(Jacob e Wilhelm Grimm, por seu irmão Ludwig)
Até que ponto
pode um pesquisador – um tradutor, um antologista, um editor acadêmico – até
que ponto qualquer desses servidores do texto pode mexer nos textos de autoria
alheia que passam por suas mãos? Uma pessoa conta uma lenda normanda ou bretã
que ouviu décadas atrás; dois homens atentos escutam e rabiscam,
alternadamente. Depois irão comparar notas e decidirão em comum sobre o uso de
regionalismos, de arcaísmos ou formas deterioradas. Assim eram os irmãos Grimm.

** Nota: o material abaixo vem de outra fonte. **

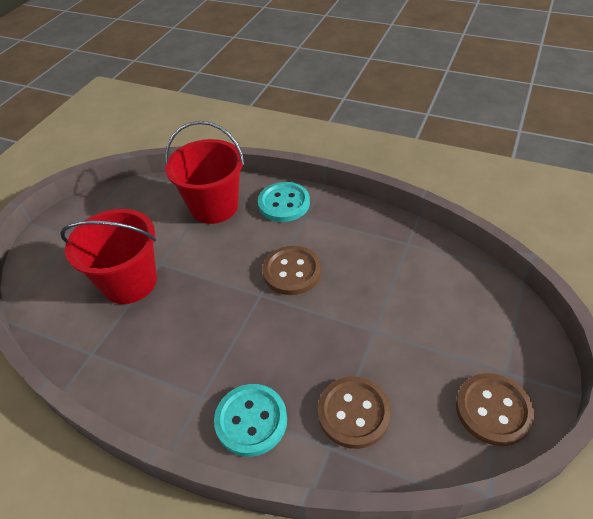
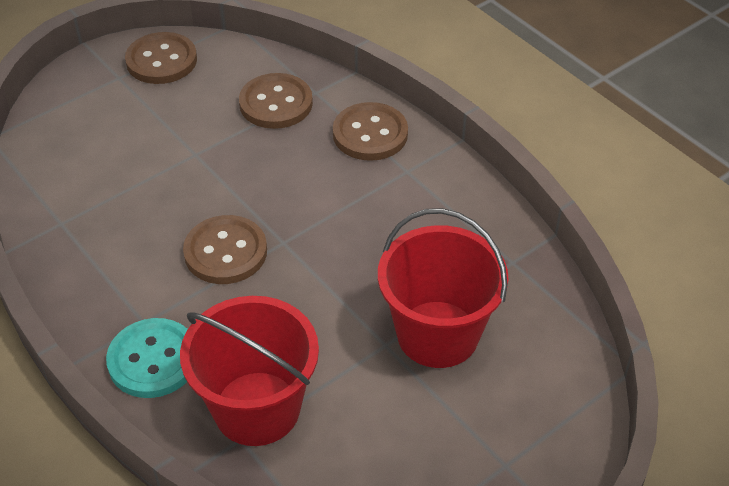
camera: 155 degrees left, 0 degrees up
(251, 420) = (370, 134): turquoise button -> brown button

Um pouco como Leonardo Mota, Sílvio Romero, Mário de Andrade, Câmara Cascudo e
qualquer outro que anotou coisas pela vida afora.
Jack Zipes
(“Once There Were Two Brothers Named Grimm”) diz que, ao contrário da crença
popular, os Grimms não recolheram aquelas histórias visitando camponeses em
lugares remotos e escrevendo as histórias que ouviam. Seu método predominante
era convidar contadores de histórias à casa onde moravam, e pedir-lhes para
contar sua história de viva voz. “Os irmãos já faziam notas durante a primeira
audição, ou depois de um par delas.”
Talvez anotassem o mais banal, o que lhes fosse mais familiar, mais
previsível, e não percebessem alguma raridade filológica. Talvez percebessem
alguns desses efeitos sutis de estilo e de enredo, e caprichassem neles ao
fazer o registro com pena e tinta.
Câmara Cascudo,
em seu prefácio aos Cantos Populares do Brasil de Sílvio Romero (edição de
1954), diz: “O exemplo de Almeida Garrett e de José de Alencar, que fundira
cinco variantes legítimas do ‘Rabicho da Geralda’ agenciando uma versão
artificial, não o tentou. Quando só lhe era possível conseguir um trecho
apenas, limitava-se a publicá-lo como o recebera. Nos Contos manteve a cor
local, os modismos ficaram, a construção sintática curiosa, as modificações
mínimas que denunciam o espírito popular, são elementos probantes da
honestidade do antologista. Ainda hoje essa renúncia à sugestiva colaboração,
ao arranjo irresistível, é ato difícil.”